全球商业服务(GBS)已成为绿色与数字双重转型的“活实验室”,因为跨国企业(MNCs)面临协调数字效率与环境管理的日益增长的压力。为推导出一个社会技术框架,本文将技术路线图(TRM)与国际电信联盟(ITU)以ICT为中心的创新生态系统工具包相结合。对研究集群的文献计量分析揭示了从基本流程自动化向“可持续智能”的演进转变,将GBS单元识别为中央“操作气闸”,在景观压力(如欧盟双重指令和碳边境调节机制)与AI原生工作流中的利基创新之间进行调解。研究进一步将这些集群映射到利益相关者参与画布上,突出显示波兰、葡萄牙和马来西亚的韧性“中等强国”枢纽如何绕过中等收入陷阱,在地缘政治分裂的云环境中为全球价值链提供“第三条道路”。结果为领导者及创业支持网络提供了数据驱动的设计方法,以编排人才和供应链流动,从而丰富对工业5.0的概念理解以及GBS作为在动荡、多极数字经济中导航的主要机制的作用。

英文摘要

Global Business Services (GBS) have emerged as a "living laboratory" for the Twin Transition of Green and Digital Transformation, as multinational corporations (MNCs) face increasing pressure to harmonize digital efficiency with environmental stewardship. Aiming to derive a socio-technical framework, this paper synthesizes Technology Roadmapping (TRM) with the International Telecommunication Union (ITU) ICT-centric innovation ecosystem toolkit. A bibliometric analysis of research clusters reveals an evolutionary shift from basic process automation toward "Sustainable Intelligence," identifying the GBS unit as a central "operational airlock" that mediates between landscape pressures -- such as the EU's dual mandate and Carbon Border Adjustment Mechanisms -- and niche innovations in AI-native workflows.
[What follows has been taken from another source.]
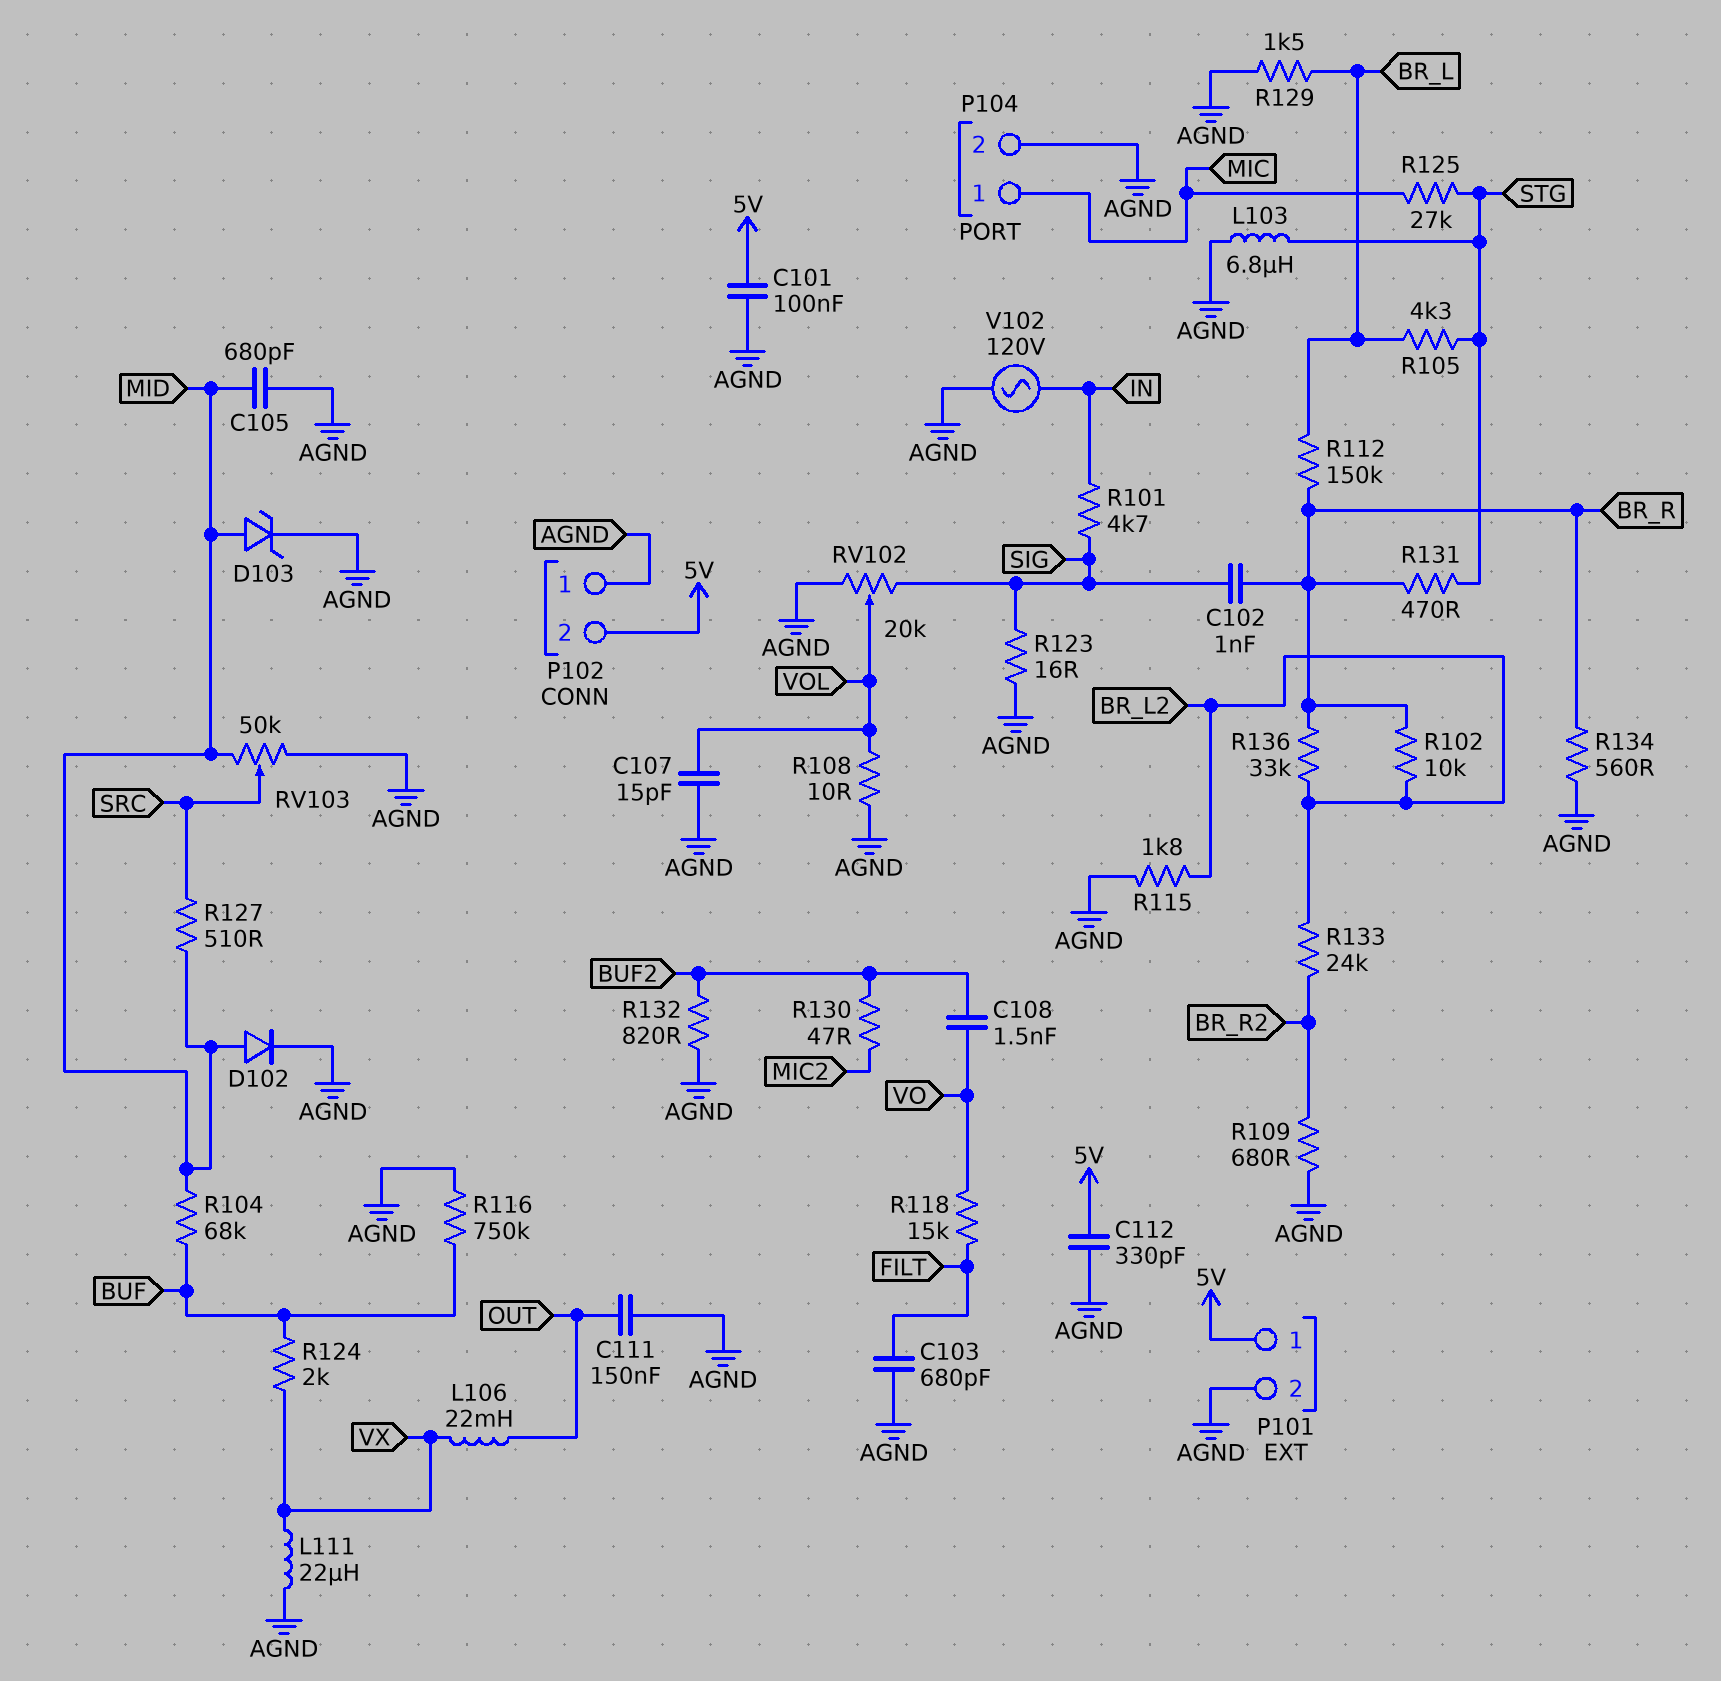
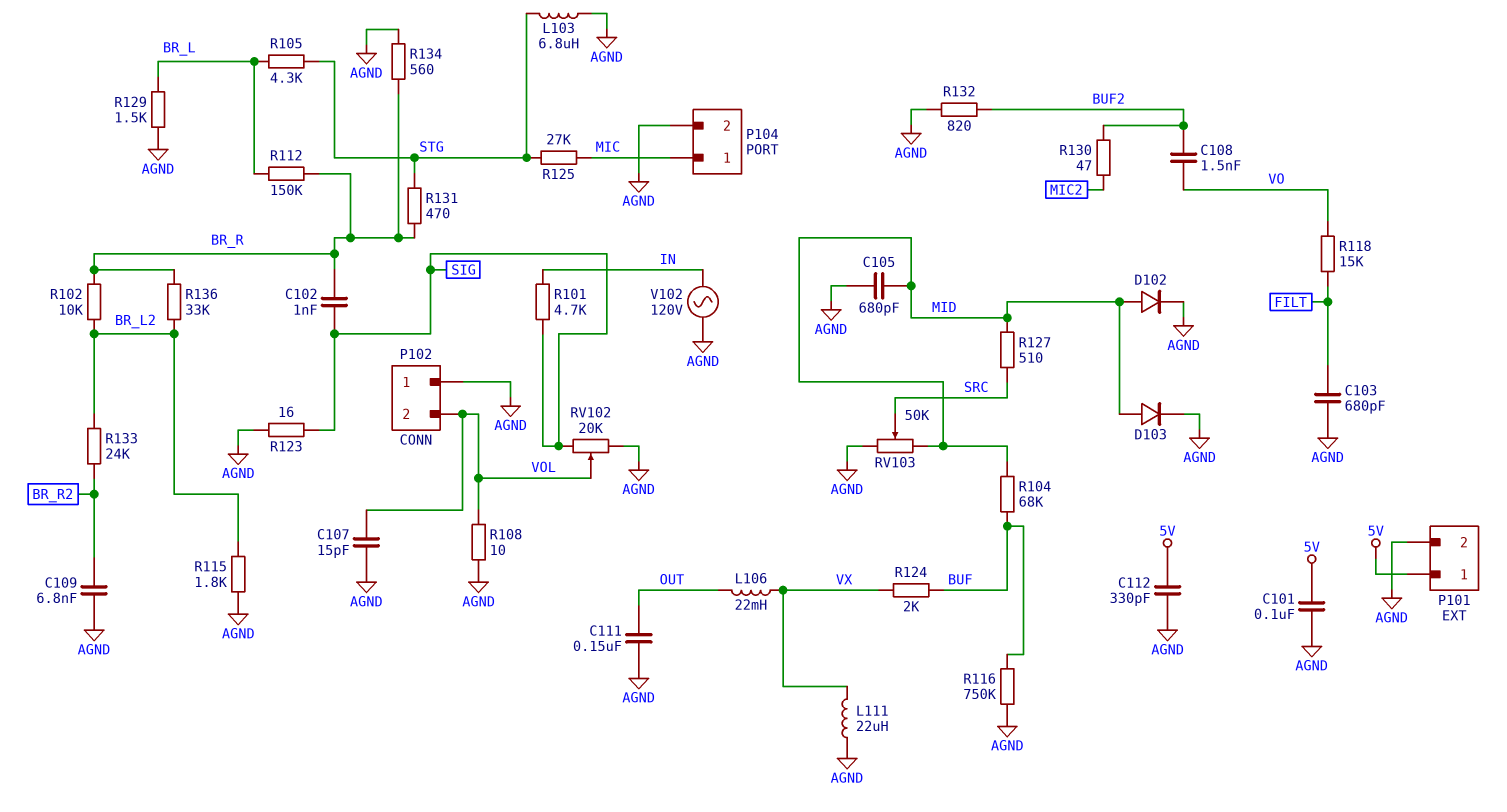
C109: none -> 6.8nF (AGND, BR_R2)
D103: zener (A MID, K AGND) -> diode (A MID, K AGND)
P102 pin 2: 5V -> VOL
R109: 680 (AGND, BR_R2) -> none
The study further maps these clusters onto a stakeholder engagement canvas, highlighting how resilient "Middle Power" hubs in Poland, Portugal, and Malaysia are bypassing the middle-income trap to provide a "third way" for global value chains amidst a bifurcated geopolitical cloud. The results offer a data-driven design approach for leaders and entrepreneurial support networks to orchestrate talent and supply chain flows, thereby enriching the conceptual understanding of Industry 5.0 and the role of GBS as a primary mechanism for navigating a volatile, multipolar digital economy.